こんにちは。チョコレートジャーナリスト、ショコラコーディネーターの市川歩美です。
この記事では、メキシコのチョコレートを使った料理ソース「モレ」について、詳しく知りたい方のための情報、私自身がメキシコを取材・体験して書いた記事を紹介します。
メキシコのモレソースとは?
まず「モレ」とはなにかを、説明します。
現地表記は「Mole」、メキシコで「モレ」はソースの総称です。日本では「モレ」あるいは「モーレ」と表記されることもあります。

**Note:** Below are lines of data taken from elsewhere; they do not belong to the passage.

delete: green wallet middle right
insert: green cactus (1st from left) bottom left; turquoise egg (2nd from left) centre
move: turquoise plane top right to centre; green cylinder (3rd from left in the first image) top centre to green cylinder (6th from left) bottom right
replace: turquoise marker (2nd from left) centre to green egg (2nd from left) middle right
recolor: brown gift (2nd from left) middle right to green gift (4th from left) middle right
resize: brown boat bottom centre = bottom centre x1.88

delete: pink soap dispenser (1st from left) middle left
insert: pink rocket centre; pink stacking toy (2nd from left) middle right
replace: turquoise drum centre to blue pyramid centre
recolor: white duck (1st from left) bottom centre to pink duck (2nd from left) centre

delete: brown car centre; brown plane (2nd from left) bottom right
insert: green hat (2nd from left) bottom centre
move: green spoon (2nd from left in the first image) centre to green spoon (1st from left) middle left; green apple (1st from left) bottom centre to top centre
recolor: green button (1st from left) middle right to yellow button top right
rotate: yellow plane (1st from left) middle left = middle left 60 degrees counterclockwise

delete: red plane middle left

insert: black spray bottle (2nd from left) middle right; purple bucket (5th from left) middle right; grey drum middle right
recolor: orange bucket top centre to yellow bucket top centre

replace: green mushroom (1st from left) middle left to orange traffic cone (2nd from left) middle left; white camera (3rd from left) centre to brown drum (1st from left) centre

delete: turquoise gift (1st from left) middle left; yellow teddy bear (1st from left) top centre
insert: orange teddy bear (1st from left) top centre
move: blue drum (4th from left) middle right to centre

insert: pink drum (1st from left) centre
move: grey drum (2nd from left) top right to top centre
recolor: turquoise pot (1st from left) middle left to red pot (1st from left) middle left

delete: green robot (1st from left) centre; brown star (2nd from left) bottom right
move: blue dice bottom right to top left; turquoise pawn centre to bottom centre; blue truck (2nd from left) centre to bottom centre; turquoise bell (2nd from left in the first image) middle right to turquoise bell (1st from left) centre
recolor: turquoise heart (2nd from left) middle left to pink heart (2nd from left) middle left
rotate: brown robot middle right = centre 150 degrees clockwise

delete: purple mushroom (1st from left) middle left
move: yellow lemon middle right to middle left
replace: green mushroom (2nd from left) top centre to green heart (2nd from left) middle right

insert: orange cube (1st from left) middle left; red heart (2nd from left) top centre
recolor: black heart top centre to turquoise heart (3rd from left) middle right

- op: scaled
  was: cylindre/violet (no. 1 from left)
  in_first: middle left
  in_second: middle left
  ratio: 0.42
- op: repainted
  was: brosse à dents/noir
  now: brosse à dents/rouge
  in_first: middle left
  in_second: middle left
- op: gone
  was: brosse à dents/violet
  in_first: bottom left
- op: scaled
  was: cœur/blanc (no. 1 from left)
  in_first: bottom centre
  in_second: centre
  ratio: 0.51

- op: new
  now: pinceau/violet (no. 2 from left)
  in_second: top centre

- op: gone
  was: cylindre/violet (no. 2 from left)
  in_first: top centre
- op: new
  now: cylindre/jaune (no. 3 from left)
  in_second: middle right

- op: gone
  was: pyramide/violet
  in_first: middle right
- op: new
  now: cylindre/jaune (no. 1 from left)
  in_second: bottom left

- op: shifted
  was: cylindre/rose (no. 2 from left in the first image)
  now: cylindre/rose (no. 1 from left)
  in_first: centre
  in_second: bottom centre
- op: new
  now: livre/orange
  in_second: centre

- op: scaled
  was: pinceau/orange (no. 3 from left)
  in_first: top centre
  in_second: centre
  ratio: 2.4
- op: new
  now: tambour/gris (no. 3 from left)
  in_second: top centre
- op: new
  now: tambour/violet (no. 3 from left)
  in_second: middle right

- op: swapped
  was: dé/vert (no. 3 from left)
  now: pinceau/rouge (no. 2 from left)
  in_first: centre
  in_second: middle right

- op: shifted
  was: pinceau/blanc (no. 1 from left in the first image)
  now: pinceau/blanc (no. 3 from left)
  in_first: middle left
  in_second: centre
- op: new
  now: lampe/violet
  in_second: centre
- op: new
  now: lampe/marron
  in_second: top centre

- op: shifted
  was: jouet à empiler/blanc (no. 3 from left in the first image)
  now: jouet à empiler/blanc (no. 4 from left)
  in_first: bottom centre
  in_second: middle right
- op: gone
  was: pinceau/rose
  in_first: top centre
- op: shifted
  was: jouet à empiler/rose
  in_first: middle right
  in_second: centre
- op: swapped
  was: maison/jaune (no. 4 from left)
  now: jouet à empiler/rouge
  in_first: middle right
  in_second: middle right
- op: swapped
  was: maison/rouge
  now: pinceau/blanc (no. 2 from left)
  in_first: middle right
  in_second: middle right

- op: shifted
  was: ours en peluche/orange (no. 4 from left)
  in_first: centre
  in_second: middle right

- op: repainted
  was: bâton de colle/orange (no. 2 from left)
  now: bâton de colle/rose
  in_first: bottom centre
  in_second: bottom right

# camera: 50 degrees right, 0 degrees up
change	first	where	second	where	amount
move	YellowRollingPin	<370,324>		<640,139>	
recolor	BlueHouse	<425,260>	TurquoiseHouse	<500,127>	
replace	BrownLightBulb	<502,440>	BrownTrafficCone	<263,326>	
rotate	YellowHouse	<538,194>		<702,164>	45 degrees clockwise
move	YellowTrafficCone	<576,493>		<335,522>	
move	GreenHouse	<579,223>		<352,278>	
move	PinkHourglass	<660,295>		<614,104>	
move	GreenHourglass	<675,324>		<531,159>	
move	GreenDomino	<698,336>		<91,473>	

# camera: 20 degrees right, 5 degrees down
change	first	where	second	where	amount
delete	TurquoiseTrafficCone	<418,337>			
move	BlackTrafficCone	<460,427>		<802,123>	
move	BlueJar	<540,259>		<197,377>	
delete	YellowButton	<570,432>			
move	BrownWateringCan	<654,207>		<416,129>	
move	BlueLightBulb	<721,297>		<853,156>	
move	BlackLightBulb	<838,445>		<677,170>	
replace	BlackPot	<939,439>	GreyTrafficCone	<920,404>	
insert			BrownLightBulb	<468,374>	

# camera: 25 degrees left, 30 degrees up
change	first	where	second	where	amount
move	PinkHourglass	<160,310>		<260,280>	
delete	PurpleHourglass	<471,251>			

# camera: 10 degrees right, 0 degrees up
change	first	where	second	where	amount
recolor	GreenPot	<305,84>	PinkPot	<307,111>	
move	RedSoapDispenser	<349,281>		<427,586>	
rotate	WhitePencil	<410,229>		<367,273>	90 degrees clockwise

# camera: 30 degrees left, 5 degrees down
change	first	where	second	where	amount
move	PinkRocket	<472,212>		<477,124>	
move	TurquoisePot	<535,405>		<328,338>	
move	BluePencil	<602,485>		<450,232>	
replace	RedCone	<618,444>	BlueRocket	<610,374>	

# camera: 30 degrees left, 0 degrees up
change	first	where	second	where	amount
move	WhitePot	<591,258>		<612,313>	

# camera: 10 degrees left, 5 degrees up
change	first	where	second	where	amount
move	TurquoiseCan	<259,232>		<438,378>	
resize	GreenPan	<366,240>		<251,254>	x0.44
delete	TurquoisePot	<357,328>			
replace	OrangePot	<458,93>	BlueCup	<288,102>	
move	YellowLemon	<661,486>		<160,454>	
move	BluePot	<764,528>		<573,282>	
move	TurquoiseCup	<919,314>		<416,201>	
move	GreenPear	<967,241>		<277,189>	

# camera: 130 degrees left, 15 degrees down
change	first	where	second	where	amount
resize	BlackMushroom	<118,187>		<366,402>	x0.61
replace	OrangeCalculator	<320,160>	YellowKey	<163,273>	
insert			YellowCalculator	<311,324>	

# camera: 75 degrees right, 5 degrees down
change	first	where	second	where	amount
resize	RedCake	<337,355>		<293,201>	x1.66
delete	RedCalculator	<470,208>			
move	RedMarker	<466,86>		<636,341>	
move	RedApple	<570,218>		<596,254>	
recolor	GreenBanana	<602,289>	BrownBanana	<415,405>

日本ではとかく「モレ=チョコレートやスパイス入り料理ソース」として話題になりますが、
説明したように、モレ=ソース。ですから、メキシコのモレ(ソース)の中には、チョコを使わないものもたくさんあります。むしろ、チョコを使わない「モレ」の方が多いかもしれません。
メキシコには、モレが有名なエリアがあります。それがプエブラとオアハカ。
1 プエブラ州
日本のメキシコ料理店でもメニューとしてよく見かける「Mole poblano (モレ・ポプラーノ)」。これはメキシコのプエブラ州に由来します。チキンにチョコレート入りのソースをかけた料理。
2 オアハカ州
私はこの州で、がっつりモレ体験してきました。オアハカには、7種の代表的なモレがあります。モレといえばオアハカ、などという人もいるほど有名な州です。詳細記事はこちら
モレ・コロラディート(赤のモレ)の中身は?
それでは、モレは、どのように作られるのでしょうか。
それをリアルに理解するため、私はメキシコのオアハカへ飛び、現地で学んできました。その体験を簡単に、まとめます。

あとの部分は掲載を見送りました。